なお、配合量は、特記しない限り「質量%」を表し、表中の成分の配合量は全て純分に換算した値である。また、評価は全て恒温下(25±2℃)で実施した。
【0060】
実施例および比較例では、下記成分を用いた。
【0061】
[油剤]
水添パーム油:商品名「TRIFAT P-52」(日光ケミカルズ社製)
シア脂:商品名「CROPURE SHEA BUTTER-SO-(JP)」(クローダジャパン社製)
ミツロウ:商品名「精製ミツロウ CY-100」(横関油脂工業社製)
フィッシャー・トロプシュワックス:商品名「Sasolwax C80」(サゾール社製)

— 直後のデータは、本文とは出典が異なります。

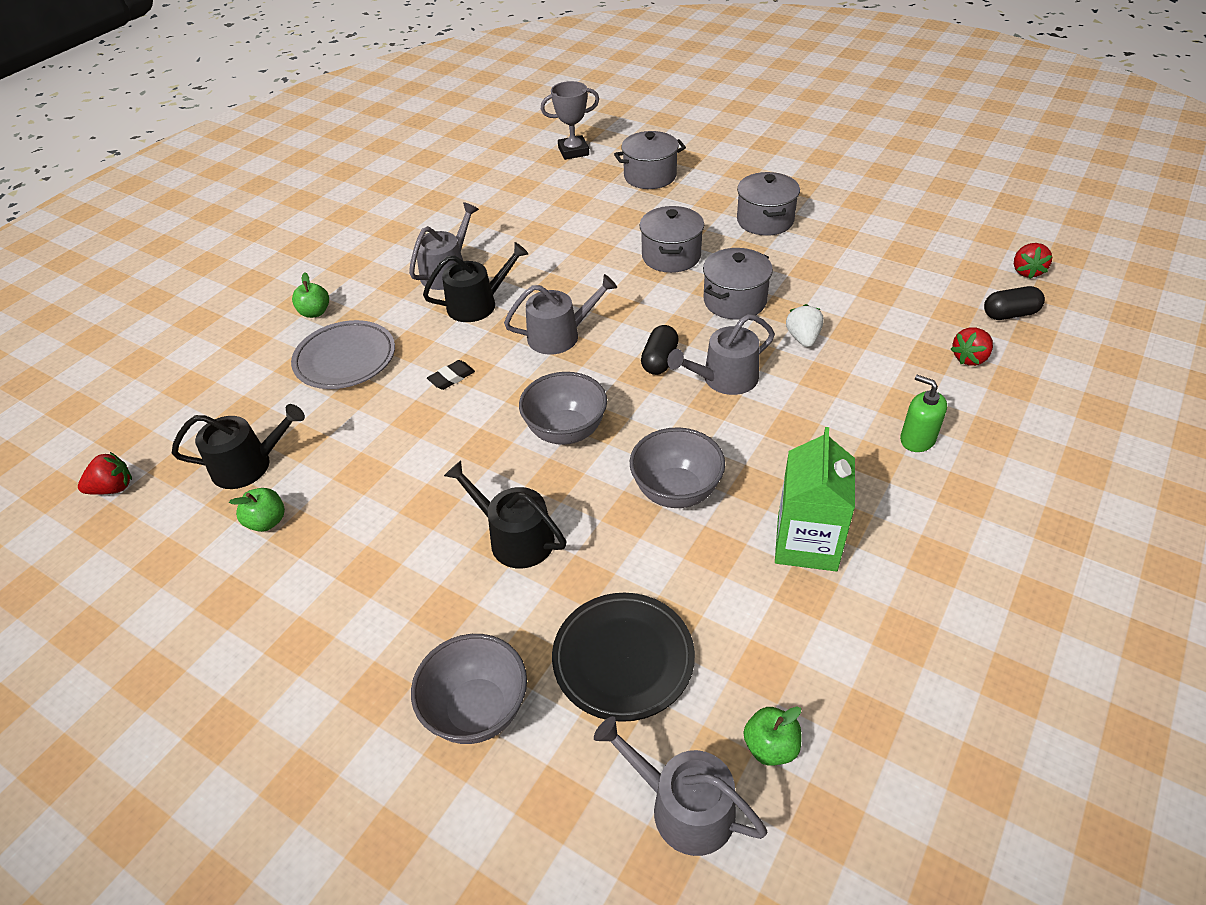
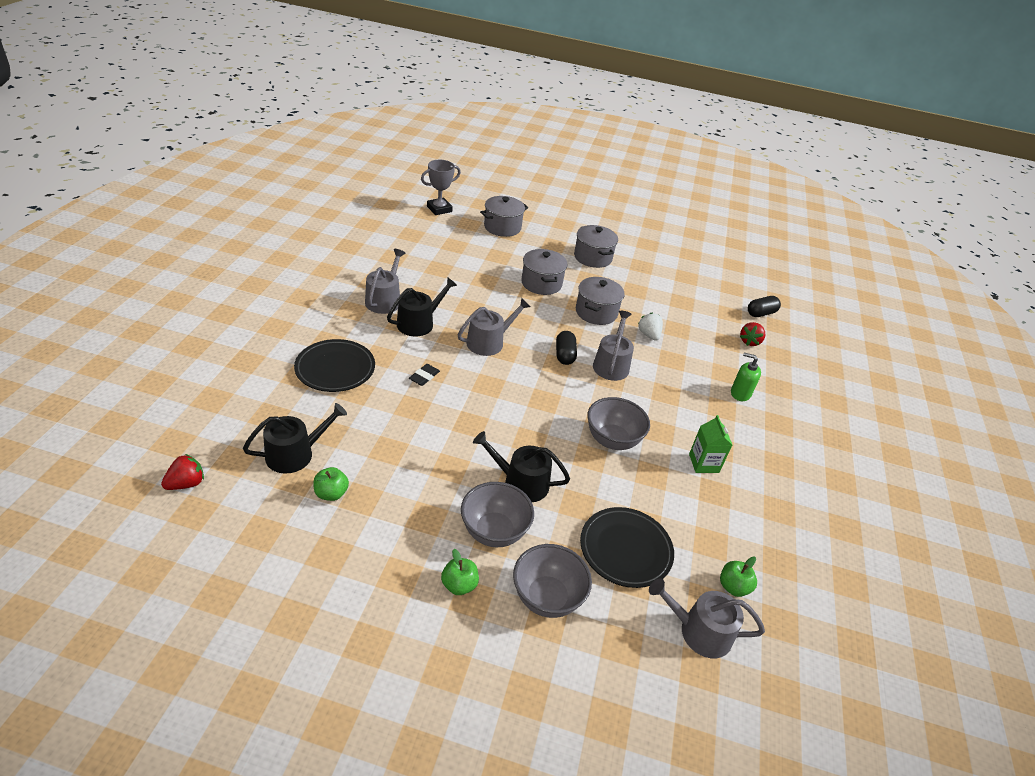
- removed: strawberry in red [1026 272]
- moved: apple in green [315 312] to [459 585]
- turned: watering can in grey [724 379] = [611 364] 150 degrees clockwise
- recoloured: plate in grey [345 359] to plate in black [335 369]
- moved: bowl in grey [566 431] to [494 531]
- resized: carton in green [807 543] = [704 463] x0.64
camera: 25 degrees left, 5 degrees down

パルミチン酸2-エチルヘキシル:商品名「コーヨーPOC」(交洋ファインケミカル社製)
セバシン酸ジエチルヘキシル:商品名「FineNeo-EHS」(日本精化社製)
トリ(カプリル酸/カプリン酸)グリセリル:商品名「MIGLYOL 812N(F)」(IOI Oleo GmbH社製)
【0062】
[成分A]
Ca-A型ゼオライト:商品名「ゼオラム LB-310D」(東ソー社製)
【0063】
[成分B]
PEG-7(カプリル/カプリン酸)グリセリズ:商品名「CETIOL HE810」(BASFジャパン社製)
トリイソステアリン酸PEG-5グリセリル:商品名「EMALEX GWIS-305」(日本エマルジョン社製)

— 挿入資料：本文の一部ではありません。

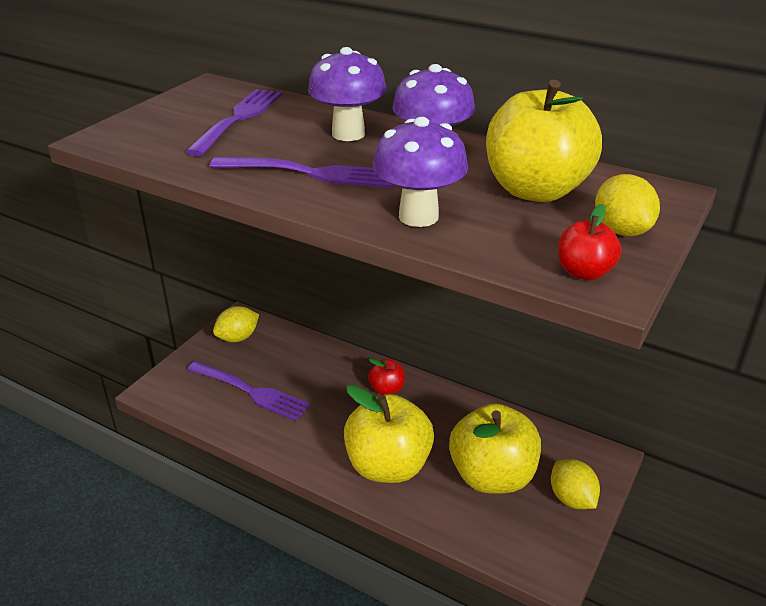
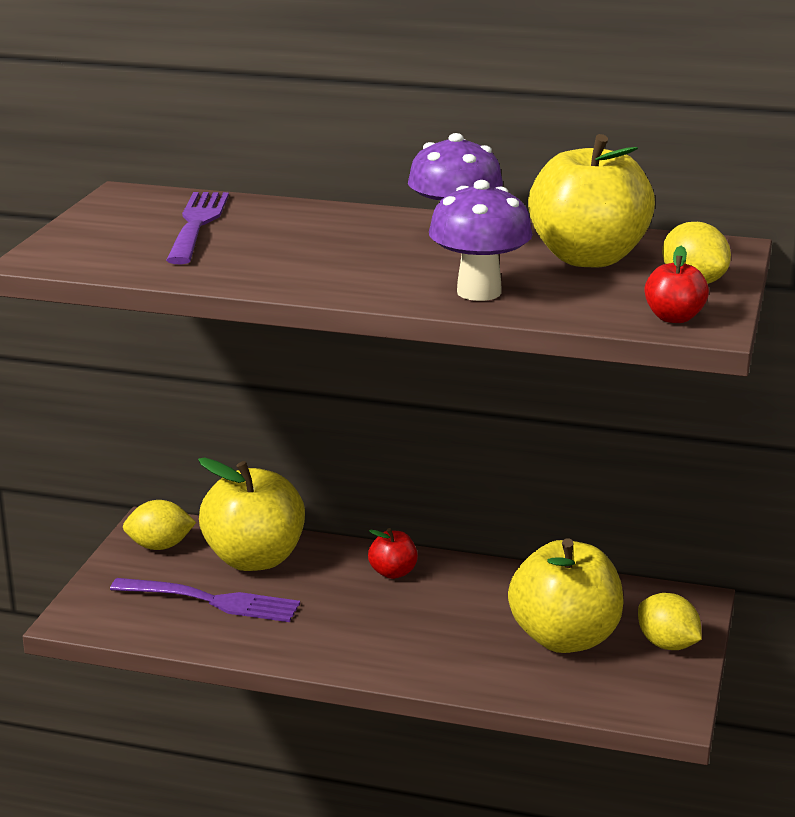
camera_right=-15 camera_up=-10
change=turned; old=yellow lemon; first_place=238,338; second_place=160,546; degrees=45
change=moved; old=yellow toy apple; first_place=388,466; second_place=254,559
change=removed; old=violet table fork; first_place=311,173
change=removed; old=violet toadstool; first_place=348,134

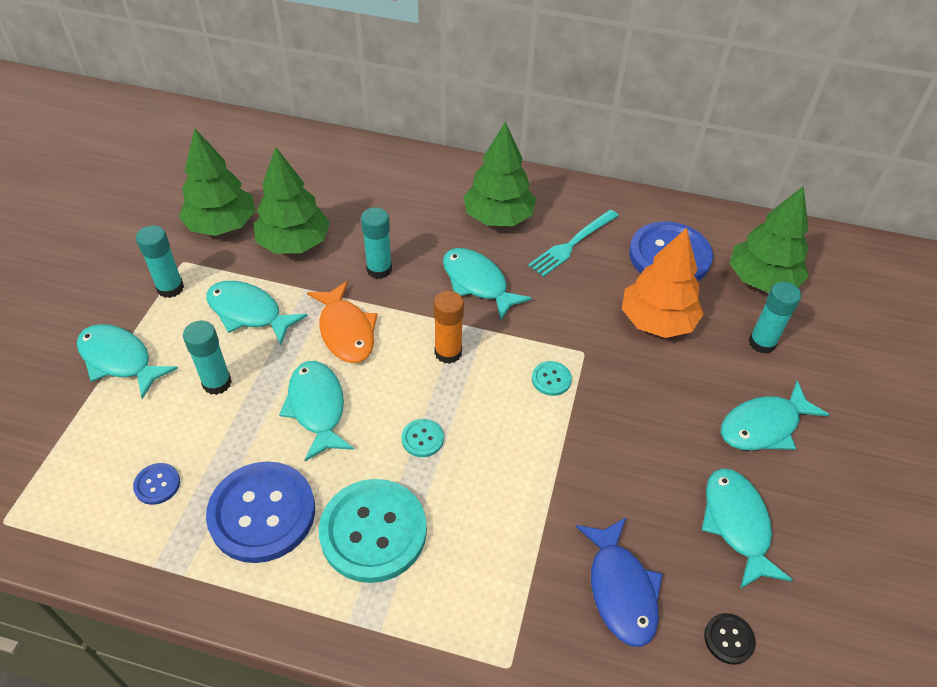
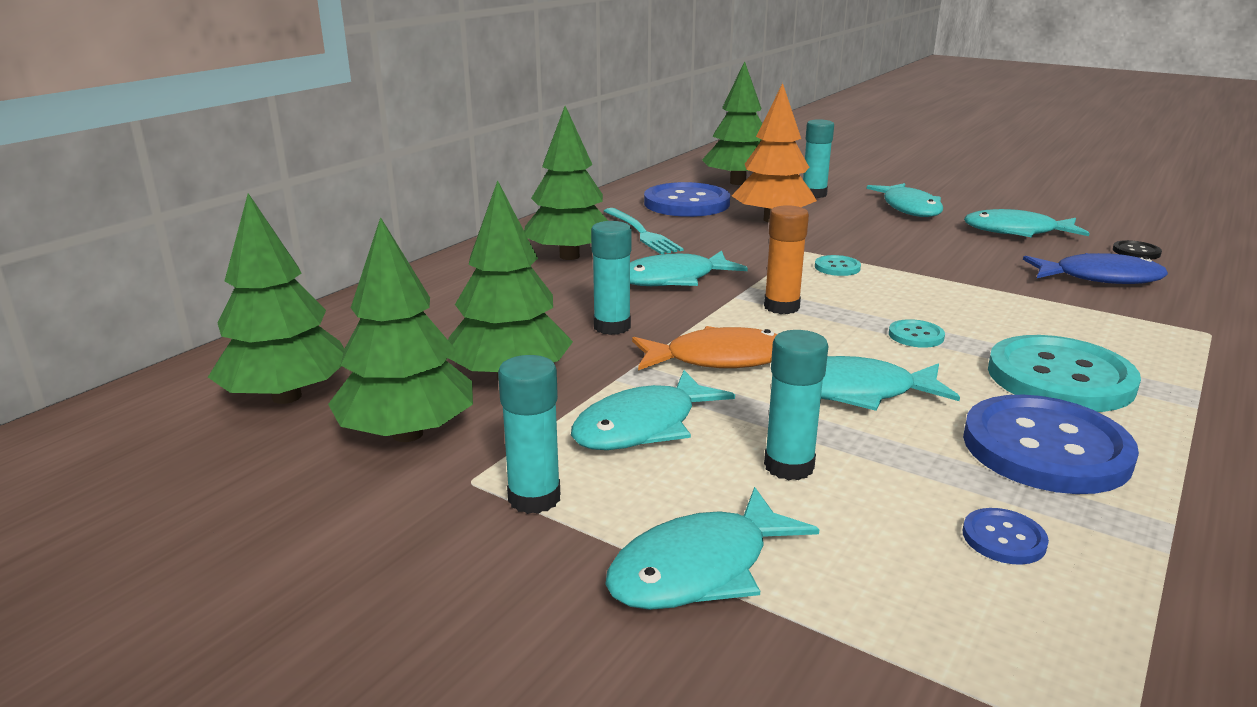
camera_right=-70 camera_up=-25
change=added; new=green toy tree; second_place=286,397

トリイソステアリン酸PEG-20グリセリル:商品名「MファインオイルISG-20T」(ミヨシ油脂社製)
モノオレイン酸POE(20)ソルビタン:商品名「レオドールTW-O120V」(花王社製)
テトラオレイン酸ソルベス-30:商品名「レオドール430V」(花王社製)
【0064】
[成分C]
トリイソステアリン酸ポリグリセリル-2:商品名「コスモール 43V」(日清オイリオ社製)
テトライソステアリン酸ポリグリセリル-2
【0065】
(試料の調製1)
表1に記した組成に従い、実施例1~4および比較例1~4の温感油性化粧料を常法に準じて半固形状に調製し、下記評価に供した。結果を表1に併記する。
【0066】
(試験例1:製剤安定性の評価)
実施例および比較例で得られた各試料を、90g容量の広口容器にそれぞれ充填し、40℃の恒温槽にて1週間保管した。保管後の剤の状態を目視観察し、下記評価基準に従い評価した。なお、評価は、5名の専門評価員が実施し、各評価員の評価を総合して決定した。
【0067】
<製剤安定性の評価基準>
○(良好):製造直後と対比して、均一状態を維持し続けている(変化が全く認められない)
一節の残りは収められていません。